基于分子对接技术石菖蒲中抗抑郁活性成分的筛选

目的用分子对接技术筛选石菖蒲中抗抑郁的活性成分。方法通过检索传统中药药理数据库(TCMSP)得到石菖蒲的所有化学成分,结合口服生物利用度,筛选出65个候选化合物,以单胺氧化酶A、多巴胺转运体、5-羟色胺转运体和组胺H1受体为抗抑郁药物作用靶点,采用AutoDock Vina分子对接软件,探索候选化合物与上述靶点的亲和力以及结合方式。结果石菖蒲中有18个化合物能与上述4个靶点结合,其中有4个化合物能与4个靶点发生结合,有3个化合物能与2个靶点发生结合,其余11种化合物能与1个靶点发生相互作用。结论分子对接技术可以为石菖蒲抗抑郁活性成分的确定和分子机制研究提供参考,为发现新型抗抑郁中药单体和先导化合物提供研究方向。

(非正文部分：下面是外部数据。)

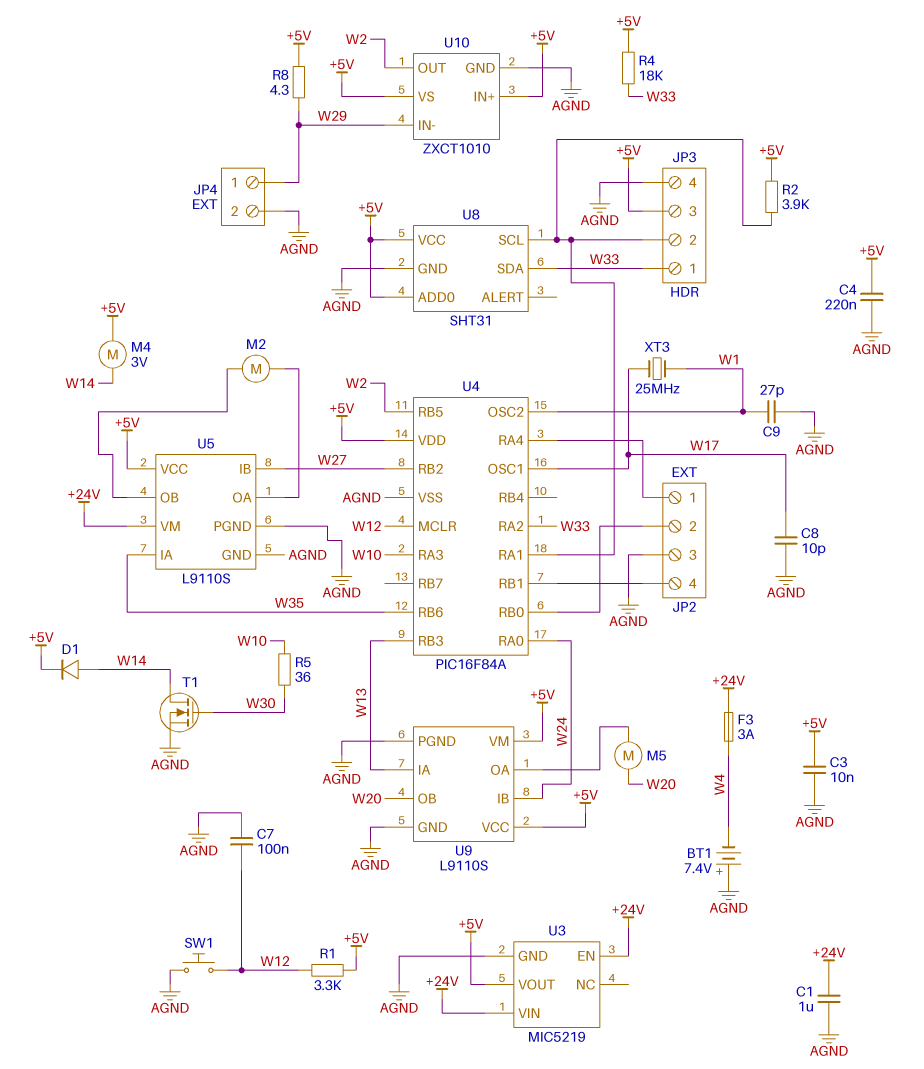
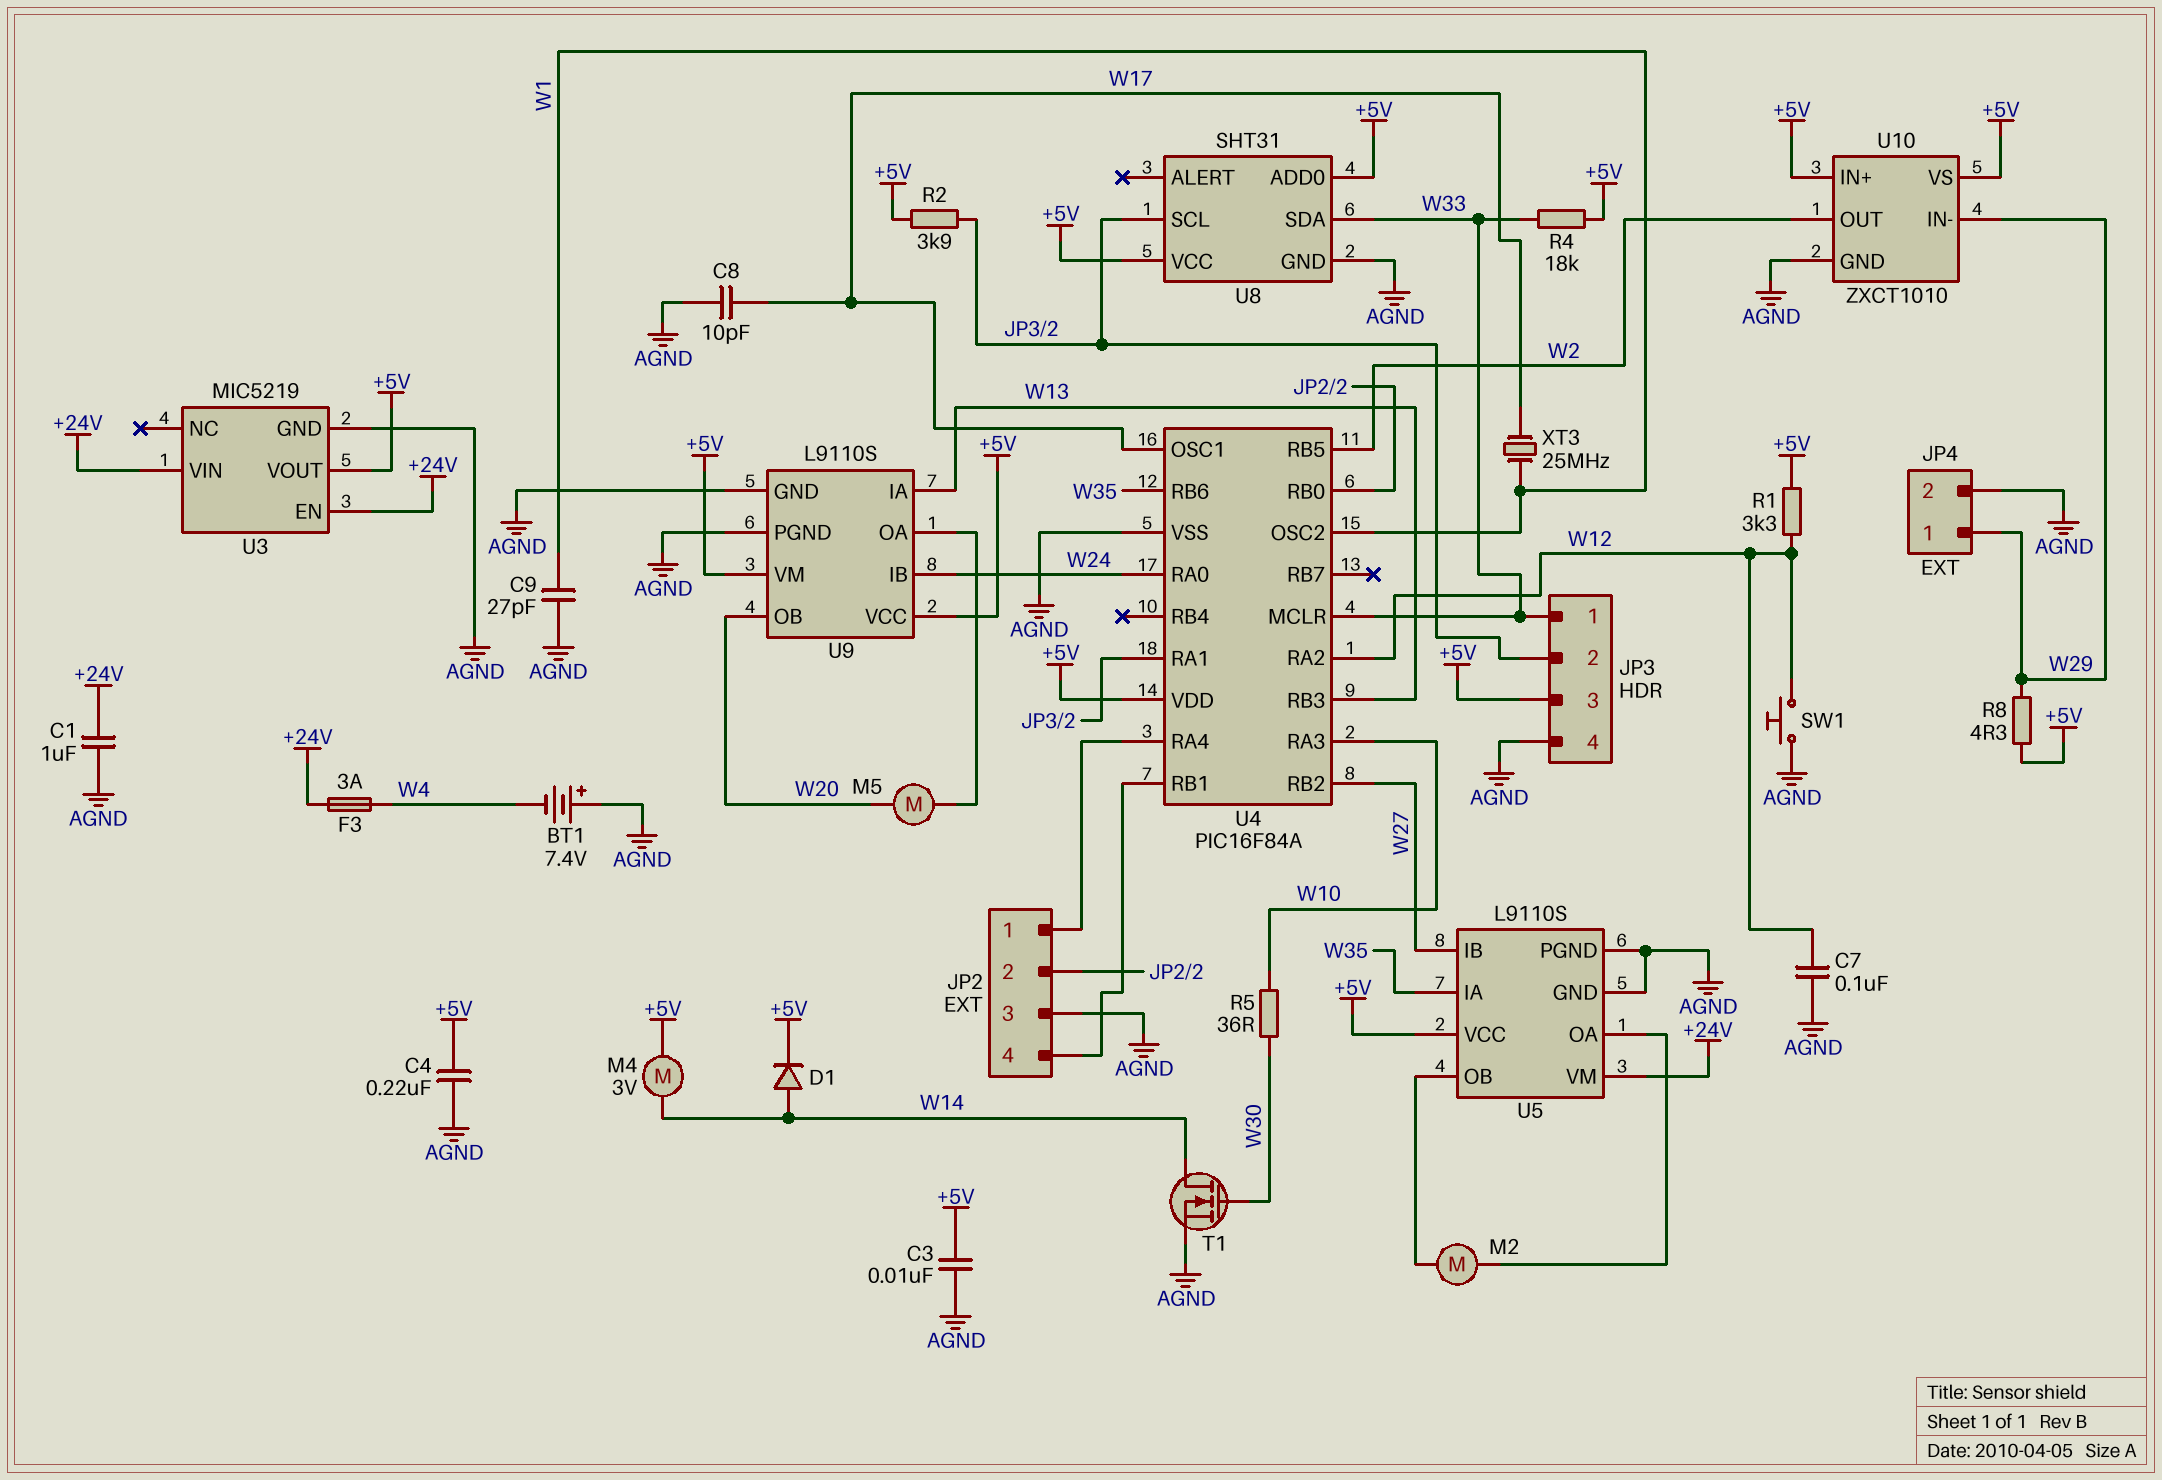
U4 pin MCLR: W12 -> W33
U4 pin RA2: W33 -> W12

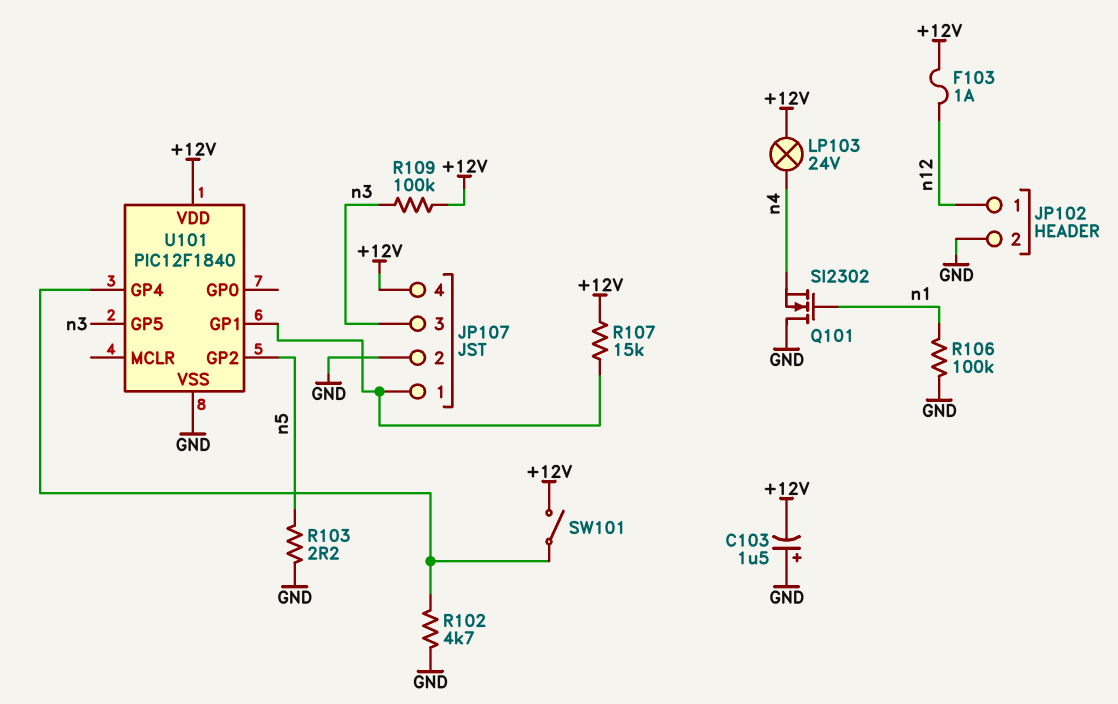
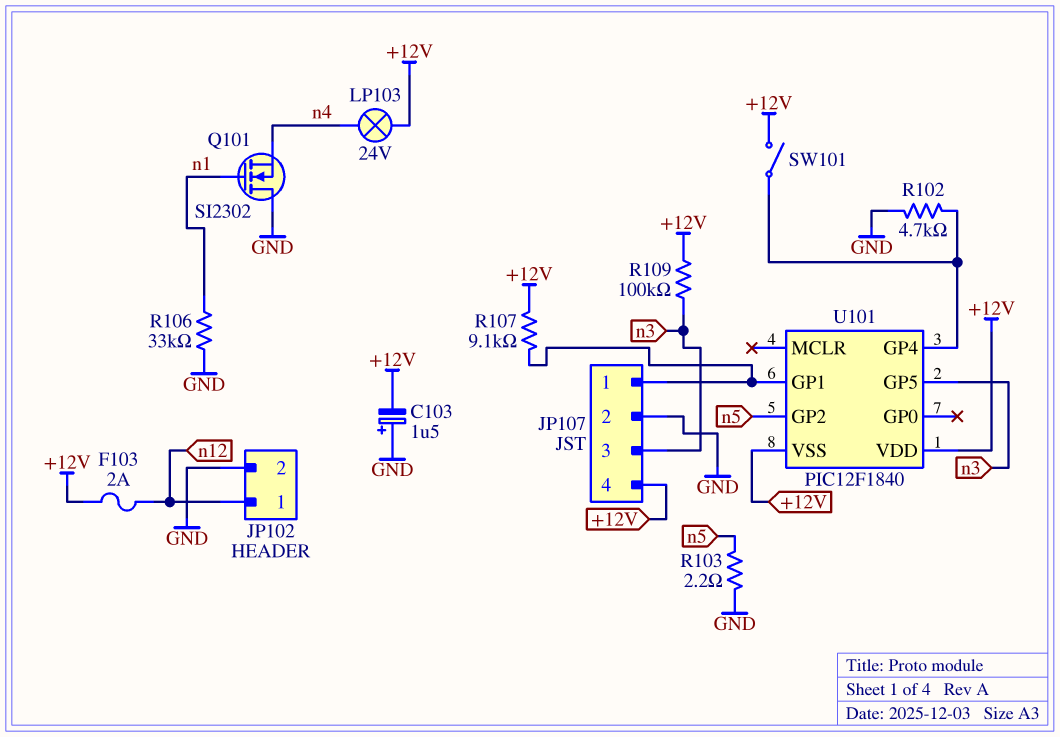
F103: 1A (+12V, n12) -> 2A (+12V, n12)
R106: 100k (GND, n1) -> 33k (GND, n1)
R107: 15k (+12V, JP107/1) -> 9.1k (+12V, JP107/1)
U101 pin VSS: GND -> +12V

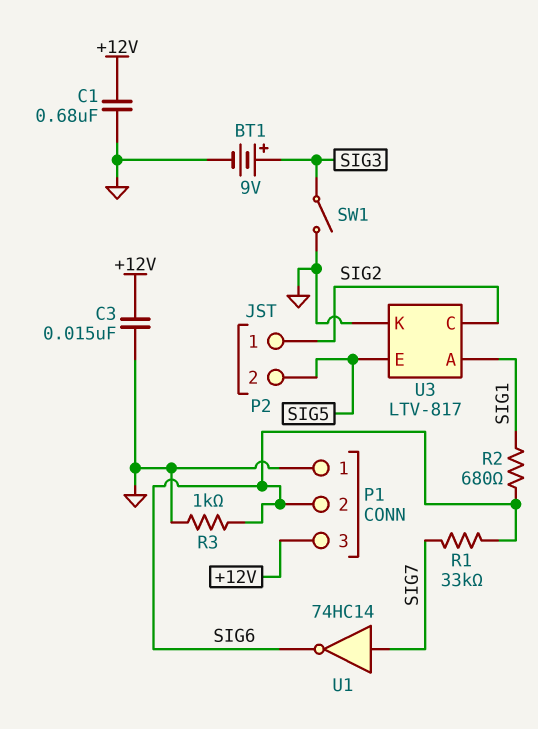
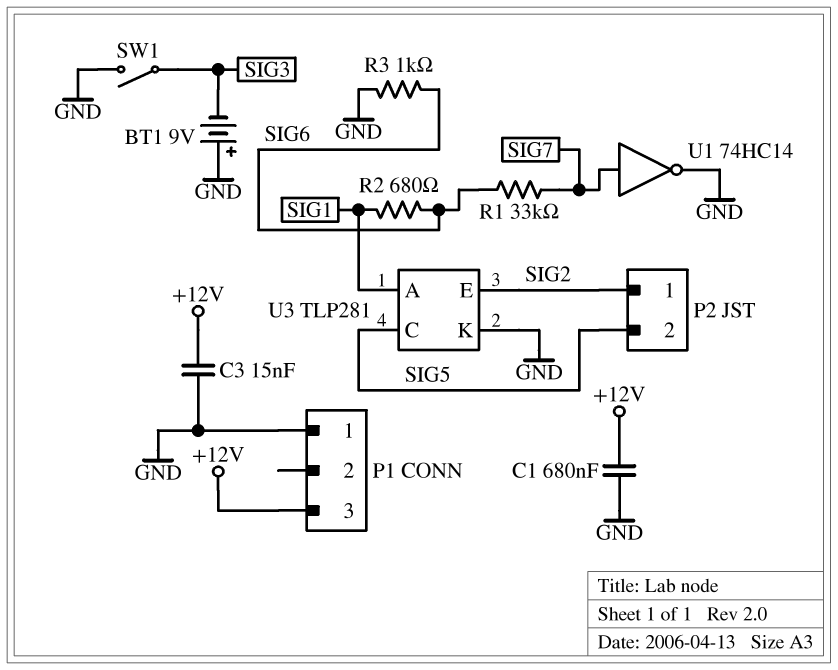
BT1: 9V (plus SIG3, minus GND) -> 9V (plus GND, minus SIG3)
P1 pin 2: SIG6 -> none
U1: NOT 74HC14 (in SIG7, out SIG6) -> NOT 74HC14 (in SIG7, out GND)
U3: LTV-817 -> TLP281
U3 pin C: SIG2 -> SIG5
U3 pin E: SIG5 -> SIG2

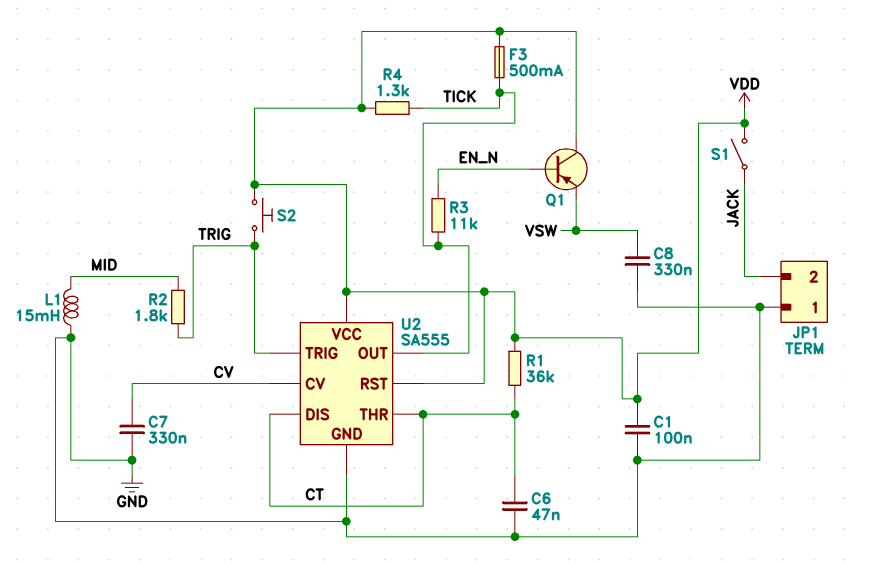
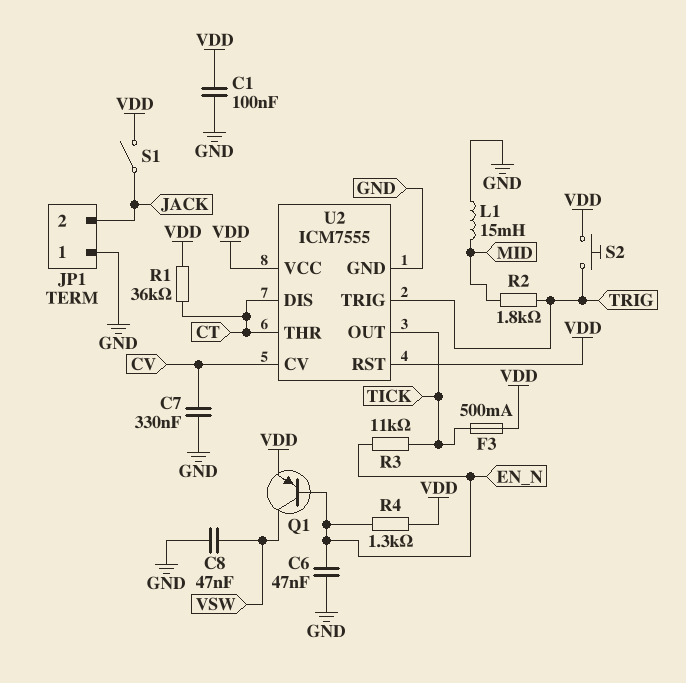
C6: 47nF (CT, GND) -> 47nF (EN_N, GND)
C8: 330nF (GND, VSW) -> 47nF (GND, VSW)
Q1: PNP (B EN_N, C VDD, E VSW) -> PNP (B EN_N, C VSW, E VDD)
R4: 1.3k (TICK, VDD) -> 1.3k (EN_N, VDD)
U2: SA555 -> ICM7555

Screening of anti-depressant active ingredients in Acori Tatarinowii Rhizoma based on molecular docking technique

Objective To screen the anti-depressant active ingredients in Acori Tatarinowii Rhizoma by molecular docking technique. Methods All the chemical constituents of Acori Tatarinowii Rhizoma were obtained by Traditional Chinese Medicine Pharmacology Database (TCMSP). Combined with oral bioavailability, 65 candidate compounds were obtained. The studied anti-depressant targets included monoamine oxidase A, dopamine transporter, serotonin transporter, and histamine H1 receptor. AutoDock Vina was used to explore the affinity and binding modes of the candidate compounds with the above targets. Results There were 18 compounds from Acori Tatarinowii Rhizoma that could bind to the above four targets. Among them, four compounds could bind to four targets, three compounds could bind to two targets, and the other 11 compounds could interact with one target. Conclusion Molecular docking technology can be used to investigate the molecular mechanism of Acori Tatarinowii Rhizoma and determine the active ingredients, which provides an alternative method for the discovery of novel anti-depressants and lead compounds from Chinese herbal medicines.